Roland Piquepaille writes "During a videoconference last week between Karlsruhe, Germany, and Carnegie Mellon University (CMU), Pittsburgh, USA, the talk of Alex Waibel, from CMU, was automatically translated in German and Spanish. Both the Pittsburgh Post-Gazette (PPG) and the Pittsburgh Tribune-Review (PTR) attended the conference, took pictures and were impressed by this new 'open domain' speech-to-speech translation. This new computer technology is based on artificial intelligence (AI) and statistical methods. During the demonstration, the speaker had electrodes attached to his face and his neck, but the researchers think that these electrodes could be implanted into your mouth and your throat in a decade from now -- if you agree of course."
Computers have a hard time translating written things as it is... any bilingual will tell you that online translators for complete sentences will do nobody any good, for the most part. My Spanish teachers are all able to see papers with computer translations very easily, due to similarities in words and meanings (such as the word "pants" which can be colthing or breathing heavily) Not to mention, grammar and things like that are not done well at all. For the fun of it, try going to an Online translator and write something in English, translate it to Spanish, then back to English. Some results are pretty crazy. I guess the point I'm trying to make is this: what makes the translators so special compared to the ones we have now? How can they work better? Sure, there is probably a bit more effort put into these, but I don't think that a good translator will be available for another 5 years, not to mention the whole "take the speech you aren't saying" thing is hard to believe.
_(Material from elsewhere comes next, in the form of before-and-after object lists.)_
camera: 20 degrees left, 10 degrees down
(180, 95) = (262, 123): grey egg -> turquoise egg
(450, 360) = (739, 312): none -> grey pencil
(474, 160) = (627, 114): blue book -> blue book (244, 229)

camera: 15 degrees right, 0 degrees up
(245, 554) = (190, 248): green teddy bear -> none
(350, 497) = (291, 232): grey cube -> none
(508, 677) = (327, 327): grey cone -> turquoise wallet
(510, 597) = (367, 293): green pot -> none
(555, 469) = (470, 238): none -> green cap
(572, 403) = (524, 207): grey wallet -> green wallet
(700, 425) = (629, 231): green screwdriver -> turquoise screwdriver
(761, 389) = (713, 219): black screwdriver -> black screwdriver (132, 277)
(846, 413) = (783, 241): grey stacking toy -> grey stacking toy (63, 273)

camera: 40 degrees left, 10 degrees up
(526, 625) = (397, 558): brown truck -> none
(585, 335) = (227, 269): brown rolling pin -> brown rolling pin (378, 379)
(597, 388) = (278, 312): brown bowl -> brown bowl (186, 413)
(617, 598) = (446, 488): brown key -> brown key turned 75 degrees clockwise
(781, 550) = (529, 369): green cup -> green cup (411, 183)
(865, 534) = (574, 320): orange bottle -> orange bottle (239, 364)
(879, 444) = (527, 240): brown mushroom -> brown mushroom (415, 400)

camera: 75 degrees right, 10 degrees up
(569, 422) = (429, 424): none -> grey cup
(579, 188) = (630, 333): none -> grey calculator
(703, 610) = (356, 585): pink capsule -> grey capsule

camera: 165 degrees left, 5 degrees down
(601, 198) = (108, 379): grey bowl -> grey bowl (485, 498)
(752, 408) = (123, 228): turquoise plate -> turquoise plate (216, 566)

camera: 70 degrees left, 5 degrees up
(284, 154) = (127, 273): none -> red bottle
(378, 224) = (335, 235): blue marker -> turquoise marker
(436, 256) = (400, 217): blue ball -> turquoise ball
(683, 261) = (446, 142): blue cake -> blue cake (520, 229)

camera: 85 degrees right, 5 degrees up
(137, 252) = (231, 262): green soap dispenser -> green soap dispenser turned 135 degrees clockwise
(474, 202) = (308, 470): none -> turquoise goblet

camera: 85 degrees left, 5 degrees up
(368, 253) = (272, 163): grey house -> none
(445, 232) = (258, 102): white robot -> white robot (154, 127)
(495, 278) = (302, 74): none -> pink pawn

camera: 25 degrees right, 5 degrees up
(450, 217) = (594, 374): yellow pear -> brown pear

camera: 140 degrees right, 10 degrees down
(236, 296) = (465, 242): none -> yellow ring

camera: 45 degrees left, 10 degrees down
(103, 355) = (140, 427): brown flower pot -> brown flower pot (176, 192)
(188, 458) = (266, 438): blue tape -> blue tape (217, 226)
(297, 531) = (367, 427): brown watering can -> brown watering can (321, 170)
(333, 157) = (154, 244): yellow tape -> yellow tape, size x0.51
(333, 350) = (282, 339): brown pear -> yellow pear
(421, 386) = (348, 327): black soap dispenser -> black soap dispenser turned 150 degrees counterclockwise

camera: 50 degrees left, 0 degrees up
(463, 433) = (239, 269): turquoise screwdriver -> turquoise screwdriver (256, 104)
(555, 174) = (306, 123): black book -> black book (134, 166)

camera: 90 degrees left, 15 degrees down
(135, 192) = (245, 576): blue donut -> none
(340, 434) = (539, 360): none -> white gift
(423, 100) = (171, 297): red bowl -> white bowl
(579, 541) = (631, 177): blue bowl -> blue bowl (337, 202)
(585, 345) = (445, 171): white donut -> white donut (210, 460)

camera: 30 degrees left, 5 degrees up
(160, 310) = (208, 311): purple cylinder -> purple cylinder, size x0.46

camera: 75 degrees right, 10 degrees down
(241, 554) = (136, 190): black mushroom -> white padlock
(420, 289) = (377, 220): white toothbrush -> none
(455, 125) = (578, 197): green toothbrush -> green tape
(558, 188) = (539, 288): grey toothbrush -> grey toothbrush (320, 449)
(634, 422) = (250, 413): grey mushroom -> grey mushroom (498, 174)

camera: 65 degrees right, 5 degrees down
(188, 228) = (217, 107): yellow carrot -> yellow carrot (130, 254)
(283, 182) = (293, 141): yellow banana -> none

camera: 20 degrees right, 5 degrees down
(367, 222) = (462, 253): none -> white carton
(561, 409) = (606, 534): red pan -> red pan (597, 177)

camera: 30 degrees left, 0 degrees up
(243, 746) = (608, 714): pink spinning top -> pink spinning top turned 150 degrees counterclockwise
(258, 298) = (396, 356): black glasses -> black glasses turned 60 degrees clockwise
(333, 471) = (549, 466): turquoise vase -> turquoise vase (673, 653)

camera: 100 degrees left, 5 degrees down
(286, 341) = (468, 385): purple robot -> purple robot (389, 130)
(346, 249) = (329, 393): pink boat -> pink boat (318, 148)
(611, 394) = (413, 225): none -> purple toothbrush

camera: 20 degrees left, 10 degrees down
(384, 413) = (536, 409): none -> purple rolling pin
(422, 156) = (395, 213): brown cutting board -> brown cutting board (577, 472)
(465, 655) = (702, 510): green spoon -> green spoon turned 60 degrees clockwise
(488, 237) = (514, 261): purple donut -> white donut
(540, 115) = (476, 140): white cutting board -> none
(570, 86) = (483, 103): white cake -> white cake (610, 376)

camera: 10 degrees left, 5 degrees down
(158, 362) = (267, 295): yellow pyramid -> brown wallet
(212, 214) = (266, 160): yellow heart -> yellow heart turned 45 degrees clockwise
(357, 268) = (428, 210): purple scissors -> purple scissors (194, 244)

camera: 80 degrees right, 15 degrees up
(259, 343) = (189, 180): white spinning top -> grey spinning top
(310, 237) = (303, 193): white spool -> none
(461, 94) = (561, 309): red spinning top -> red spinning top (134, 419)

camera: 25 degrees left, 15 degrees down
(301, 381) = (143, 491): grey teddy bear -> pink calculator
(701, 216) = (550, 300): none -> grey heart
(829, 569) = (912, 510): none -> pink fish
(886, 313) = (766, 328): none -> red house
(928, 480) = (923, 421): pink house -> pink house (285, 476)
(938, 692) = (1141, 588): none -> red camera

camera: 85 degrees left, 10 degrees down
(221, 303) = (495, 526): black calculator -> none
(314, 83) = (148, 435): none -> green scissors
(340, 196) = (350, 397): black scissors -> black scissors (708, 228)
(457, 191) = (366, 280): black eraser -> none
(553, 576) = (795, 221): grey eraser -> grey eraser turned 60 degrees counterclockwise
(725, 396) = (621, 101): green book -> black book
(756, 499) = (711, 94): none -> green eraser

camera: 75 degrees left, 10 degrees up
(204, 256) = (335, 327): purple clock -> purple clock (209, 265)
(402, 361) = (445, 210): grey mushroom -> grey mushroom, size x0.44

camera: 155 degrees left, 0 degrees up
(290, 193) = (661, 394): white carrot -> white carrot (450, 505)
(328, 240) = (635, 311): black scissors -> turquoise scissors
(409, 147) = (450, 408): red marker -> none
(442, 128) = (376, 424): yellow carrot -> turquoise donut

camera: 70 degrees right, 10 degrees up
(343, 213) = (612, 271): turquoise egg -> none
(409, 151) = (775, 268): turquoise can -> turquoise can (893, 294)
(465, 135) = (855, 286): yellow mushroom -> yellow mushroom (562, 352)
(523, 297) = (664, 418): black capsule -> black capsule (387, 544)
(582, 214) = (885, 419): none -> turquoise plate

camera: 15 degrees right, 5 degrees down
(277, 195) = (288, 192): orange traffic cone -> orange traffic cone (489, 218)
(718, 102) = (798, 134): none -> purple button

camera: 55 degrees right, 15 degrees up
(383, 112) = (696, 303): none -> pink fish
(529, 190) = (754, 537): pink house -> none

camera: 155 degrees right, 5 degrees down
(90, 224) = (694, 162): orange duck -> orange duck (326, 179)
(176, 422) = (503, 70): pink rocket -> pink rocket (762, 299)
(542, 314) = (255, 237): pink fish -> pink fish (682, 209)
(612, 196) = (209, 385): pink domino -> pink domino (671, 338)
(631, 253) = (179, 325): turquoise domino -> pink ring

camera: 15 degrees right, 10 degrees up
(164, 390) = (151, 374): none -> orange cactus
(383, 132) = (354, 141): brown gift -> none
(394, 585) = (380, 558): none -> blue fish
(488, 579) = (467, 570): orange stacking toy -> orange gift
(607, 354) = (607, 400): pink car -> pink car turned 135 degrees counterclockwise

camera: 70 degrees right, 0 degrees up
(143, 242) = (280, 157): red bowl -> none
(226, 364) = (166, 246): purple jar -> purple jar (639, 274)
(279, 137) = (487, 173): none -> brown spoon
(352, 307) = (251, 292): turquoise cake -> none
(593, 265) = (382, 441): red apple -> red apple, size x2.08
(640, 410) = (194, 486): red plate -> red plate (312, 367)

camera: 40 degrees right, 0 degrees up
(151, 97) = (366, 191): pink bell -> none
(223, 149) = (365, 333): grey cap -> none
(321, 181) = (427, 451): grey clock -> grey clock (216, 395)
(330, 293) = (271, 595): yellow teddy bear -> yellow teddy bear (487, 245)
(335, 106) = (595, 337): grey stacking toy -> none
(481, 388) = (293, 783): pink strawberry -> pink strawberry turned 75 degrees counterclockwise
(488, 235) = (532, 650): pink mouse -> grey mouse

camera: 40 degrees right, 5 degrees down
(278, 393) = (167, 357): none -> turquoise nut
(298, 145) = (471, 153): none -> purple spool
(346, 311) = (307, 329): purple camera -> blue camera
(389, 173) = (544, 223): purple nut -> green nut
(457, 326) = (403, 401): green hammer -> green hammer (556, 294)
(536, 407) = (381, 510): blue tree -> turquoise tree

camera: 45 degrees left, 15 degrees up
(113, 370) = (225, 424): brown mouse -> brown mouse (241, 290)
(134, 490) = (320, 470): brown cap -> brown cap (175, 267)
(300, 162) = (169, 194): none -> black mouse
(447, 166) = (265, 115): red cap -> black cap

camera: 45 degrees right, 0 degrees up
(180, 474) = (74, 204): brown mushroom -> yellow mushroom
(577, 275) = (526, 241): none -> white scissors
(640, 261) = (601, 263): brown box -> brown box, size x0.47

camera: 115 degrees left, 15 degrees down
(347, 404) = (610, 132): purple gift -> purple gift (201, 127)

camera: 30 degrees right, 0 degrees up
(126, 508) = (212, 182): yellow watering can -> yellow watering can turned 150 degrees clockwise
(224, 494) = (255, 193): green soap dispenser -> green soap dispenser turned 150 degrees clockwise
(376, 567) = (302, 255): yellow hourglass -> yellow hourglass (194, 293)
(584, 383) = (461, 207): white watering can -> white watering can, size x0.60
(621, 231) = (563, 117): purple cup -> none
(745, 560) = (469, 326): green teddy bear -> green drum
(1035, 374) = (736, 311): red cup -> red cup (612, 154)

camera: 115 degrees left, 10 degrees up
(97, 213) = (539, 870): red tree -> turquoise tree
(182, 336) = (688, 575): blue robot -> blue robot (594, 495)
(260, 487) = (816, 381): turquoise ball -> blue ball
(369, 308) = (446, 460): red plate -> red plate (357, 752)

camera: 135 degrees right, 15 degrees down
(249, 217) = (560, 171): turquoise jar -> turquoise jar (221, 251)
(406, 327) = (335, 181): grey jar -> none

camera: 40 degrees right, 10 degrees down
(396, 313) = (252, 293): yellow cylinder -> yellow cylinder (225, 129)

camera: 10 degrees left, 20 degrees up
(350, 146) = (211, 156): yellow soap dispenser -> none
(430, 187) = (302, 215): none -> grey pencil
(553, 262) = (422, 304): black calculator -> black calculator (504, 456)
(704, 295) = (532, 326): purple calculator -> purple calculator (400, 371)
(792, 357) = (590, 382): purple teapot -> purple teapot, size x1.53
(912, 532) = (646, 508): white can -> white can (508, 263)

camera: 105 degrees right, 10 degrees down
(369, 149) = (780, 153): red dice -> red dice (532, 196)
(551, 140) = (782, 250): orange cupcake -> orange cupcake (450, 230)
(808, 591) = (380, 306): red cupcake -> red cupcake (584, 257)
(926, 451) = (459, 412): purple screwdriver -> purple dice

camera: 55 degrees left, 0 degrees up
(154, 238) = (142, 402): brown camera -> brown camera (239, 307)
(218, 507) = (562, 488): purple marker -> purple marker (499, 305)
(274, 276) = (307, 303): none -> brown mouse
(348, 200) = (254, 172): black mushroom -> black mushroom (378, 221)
Another approach is from some work I saw demoed at an MIT conference in Vienna. If you capture enough video of a person speaking, you can remix/rerender video of that person saying anything you want them to say. The software works at the phonetic level so you can even synthesize words that the person has never even uttered before and even make them appear to speak languages that they don't know. They had some visually convincing video showing people saying things that the researchers claimed they never said. Yes, the demo version worked with clean test video and a professional video/image analyst could probably spot a faked/remized video. But if these technology becomes good enough, I can see it making video a nontrustworthy source of data (like skillfully retouched photos).
Two wrongs don't make a right, but three lefts do.